Single by James Arthur
- A-side: "At My Weakest"
- Released: 1 June 2018
- Length: 3:27
- Label: Columbia
- Songwriter(s): James Arthur; TMS; Camille Purcell;
- Producer(s): TMS

James Arthur singles chronology
| "You Can Cry" (2018) | "You Deserve Better" / "At My Weakest" (2018) | "Empty Space" (2018) |

= You Deserve Better =

"You Deserve Better" is a song by British singer James Arthur, released as a double A-side single with "At My Weakest" on 1 June 2018 through Columbia Records. The song was written by Arthur, TMS and Camille Purcell, and produced by TMS.

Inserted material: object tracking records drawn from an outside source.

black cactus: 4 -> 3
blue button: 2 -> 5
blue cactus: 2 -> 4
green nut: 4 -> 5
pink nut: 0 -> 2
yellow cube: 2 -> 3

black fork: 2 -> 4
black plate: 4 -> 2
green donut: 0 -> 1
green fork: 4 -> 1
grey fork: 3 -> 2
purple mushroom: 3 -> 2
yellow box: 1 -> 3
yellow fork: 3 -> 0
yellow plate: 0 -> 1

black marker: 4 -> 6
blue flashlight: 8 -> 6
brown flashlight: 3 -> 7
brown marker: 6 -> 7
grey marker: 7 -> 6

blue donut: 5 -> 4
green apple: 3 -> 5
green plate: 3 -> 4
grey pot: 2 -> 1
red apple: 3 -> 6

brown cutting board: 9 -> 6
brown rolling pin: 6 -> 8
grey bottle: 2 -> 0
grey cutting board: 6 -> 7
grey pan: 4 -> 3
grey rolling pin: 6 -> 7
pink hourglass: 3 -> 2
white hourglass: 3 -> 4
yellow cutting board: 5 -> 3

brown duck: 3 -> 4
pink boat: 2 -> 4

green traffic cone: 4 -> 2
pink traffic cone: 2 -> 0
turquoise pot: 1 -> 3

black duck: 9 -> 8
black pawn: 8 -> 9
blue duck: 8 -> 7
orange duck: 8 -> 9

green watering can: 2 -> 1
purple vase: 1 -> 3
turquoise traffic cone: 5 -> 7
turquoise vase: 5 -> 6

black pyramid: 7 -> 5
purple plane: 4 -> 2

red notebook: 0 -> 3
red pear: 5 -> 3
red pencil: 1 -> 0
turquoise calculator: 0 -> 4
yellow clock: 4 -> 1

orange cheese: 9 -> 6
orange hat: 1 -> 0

==Background and composition==
"You Deserve Better" was recorded by James Arthur for his third studio album, now titled You, but never made the official track listing. Arthur wrote the track along with TMS and Camille Purcell. It was released as part of a promotional double A-side titled "You Deserve Better"/"At My Weakest" on 1 June 2018. The lyrics of the song tell of a man who believes that his lover would be better off without him.

==Live performances==
In June 2018, Arthur performed "You Deserve Better" live on The Voice Australia and at the Summertime Ball.

==Chart performance==
After being released, "You Deserve Better" entered at number 53 on the UK Singles Chart.

==Charts==

Chart performance for "You Deserve Better"
| Chart (2018) | Peak position |
|---|---|
| Australia (ARIA) | 68 |
| Belgium (Ultratop 50 Wallonia) | 45 |
| Czech Republic (Rádio – Top 100) | 60 |
| Ireland (IRMA) | 48 |
| New Zealand Heatseekers (RMNZ) | 5 |
| Scotland (OCC) | 27 |
| Switzerland (Schweizer Hitparade) | 72 |
| UK Singles (OCC) | 53 |

==Certifications==

Certifications for "You Deserve Better"
| Region | Certification | Certified units/sales |
| United Kingdom (BPI) | Silver | 200,000^{‡} |
^{‡} Sales+streaming figures based on certification alone.